Three additional emergency medical service units will soon be put into service in Carroll County for the duration of Maryland’s State of Emergency, with federal grant funds covering the cost.
Michael Robinson, fire and EMS director for Carroll County, told commissioners Thursday that 25% of county fire and EMS employees are currently on sick leave.
“We can’t say how many of them are positive for COVID, but it’s obvious what is occurring,” Robinson said. “New [Centers for Disease Control and Prevention] guidelines will allow us to get these people back quicker, but we still have the challenge, with no end in sight, with wait times” particularly at Carroll Hospital.
Robinson told commissioners that a strategic review of current county EMS operations shows a 30% increase in EMS responses in the past month during peak demand hours, between 9 a.m. and 8 p.m.
“Our primary issue is that we have delays at the hospitals,” Robinson said.
EMS personnel often have to wait between two and six hours to drop off an individual at emergency departments in Carroll Hospital and other nearby hospitals, Robinson said.
A mutual aid agreement with surrounding jurisdictions places Carroll units responding to calls in other areas with a three- to four-hour turnaround time, resulting in further reduction of available EMS units.
To manage this ongoing situation and assure operational readiness within the county, Robinson requested to add three EMS units during peak demand hours.
An EMS unit is comprised of at least two employees, typically an emergency medical technician (EMT) and a paramedic, or two EMTs if a medic is not available.
These units would be deployed as necessary to assure continuity of service and to provide coverage for service gaps caused by incident volume and significant delays in turnaround times due to hospital delays.
“We’re looking at staggering these units, which will be assigned out of Westminster, Mount Airy and Sykesville,” Robinson said. “They wouldn’t necessarily stay there all day, but go wherever there are holes in the system so we can maintain consistent coverage throughout the county.”
Carroll now typically employs up to 15 units each day.
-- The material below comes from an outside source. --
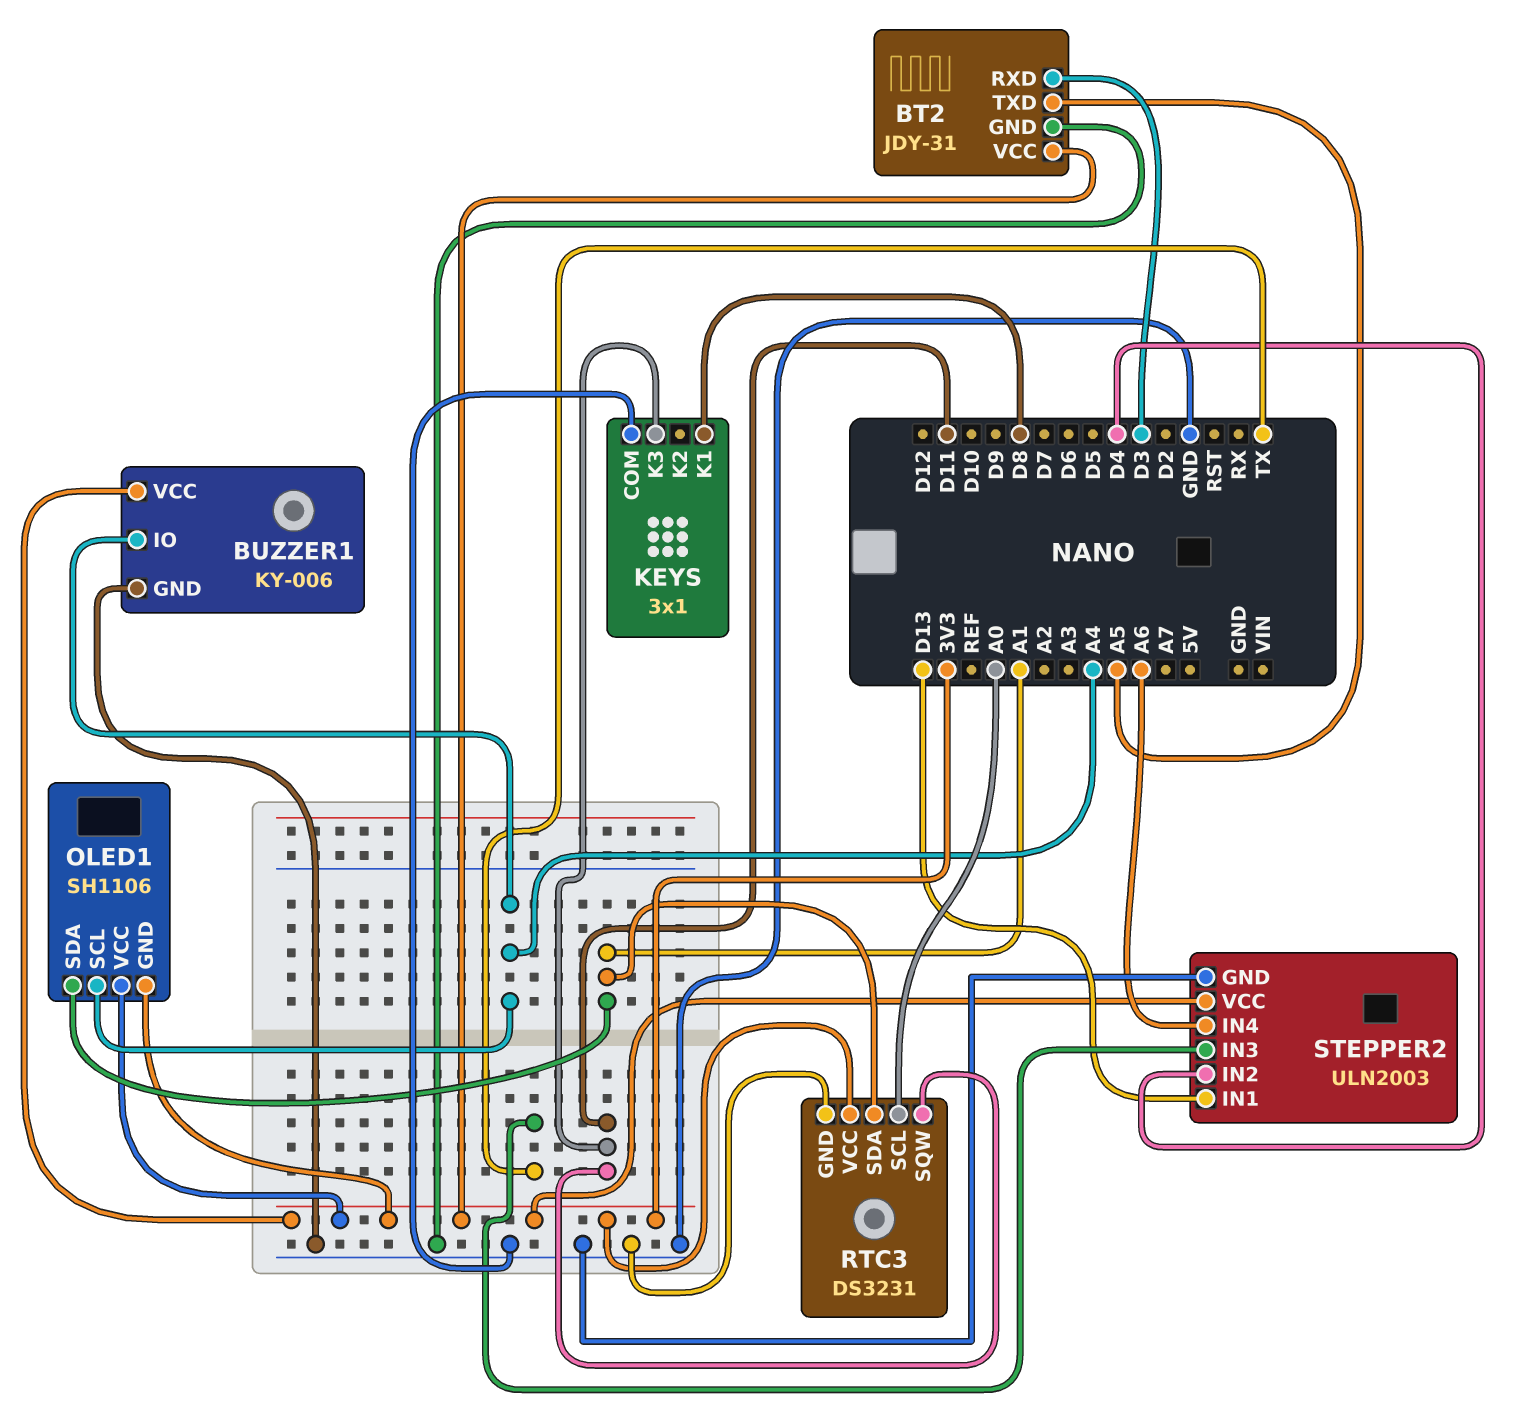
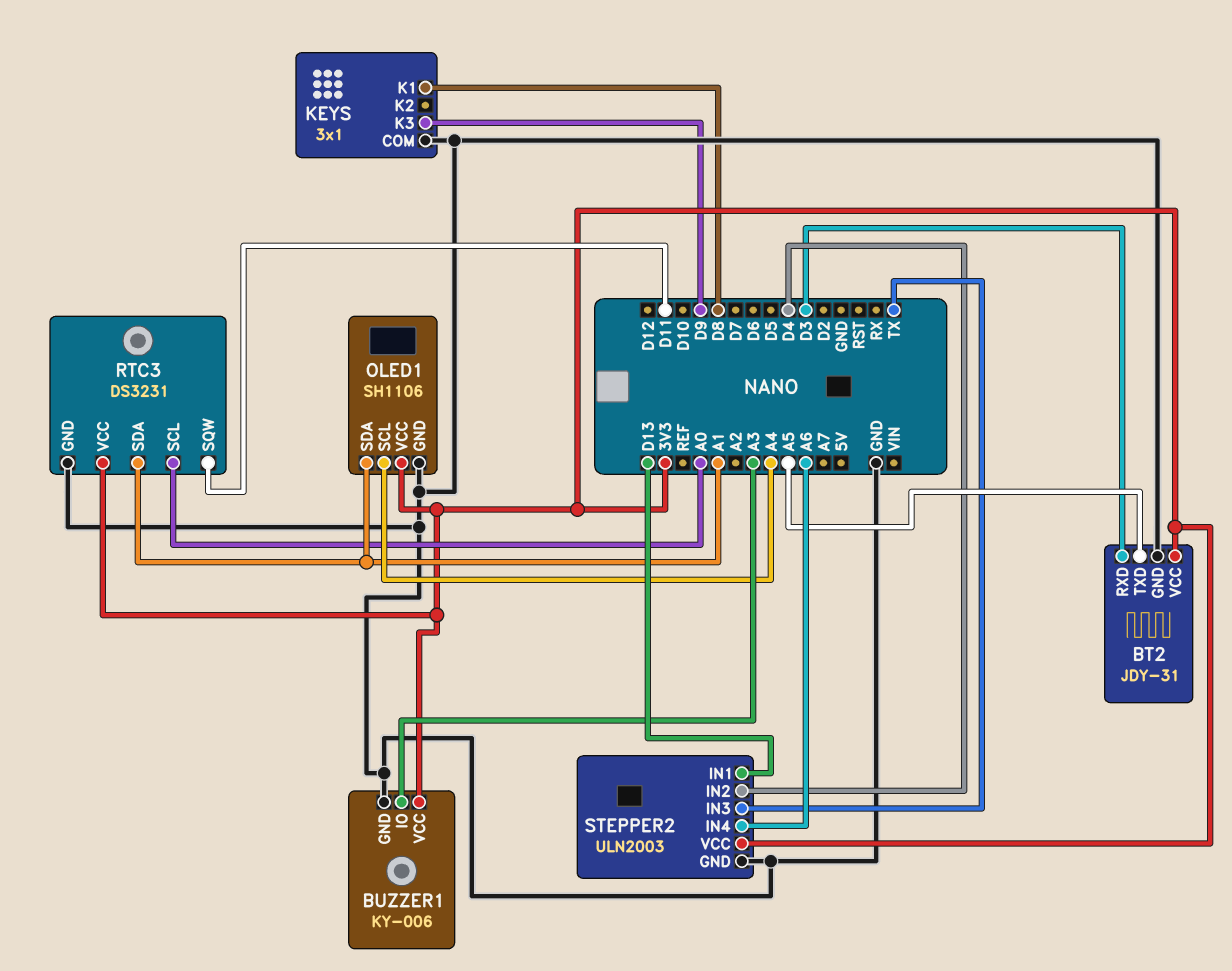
BUZZER1 pin IO: A4 -> A3
KEYS pin K3: D11 -> D9
OLED1 pin GND: 3V3 -> GND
On Thursday Carroll County commissioners approved the use of Fiscal Recovery Fund grant money for adding the EMS unit staffing through the Carroll County Volunteer Emergency Services Association.
As the COVID-19 pandemic has stressed resources of hospitals and emergency medical services, Gov. Larry Hogan declared a State of Emergency Tuesday focused on maintaining health care systems in Maryland.
The EMS unit funding would last through the duration of the governor’s emergency declaration, now scheduled through the end of January.
The weekly estimated cost to operate three additional units would be $11,130 per week, based on an hourly rate per unit of $53 per hour to compensate full-time employees for overtime. The total requested amount of $44,520 is eligible to be paid for by Fiscal Recovery Funds and requires no matching county funds.
Latest Carroll County News
“COVID-19 is real … It’s not just a common cold,” Commissioner President Ed Rothstein, R-District 5, said. “People are going into the hospital … I appreciate the proactiveness and I would expect we’re going to have the same issues with our 911 center and the sheriff’s office, with people calling out sick.”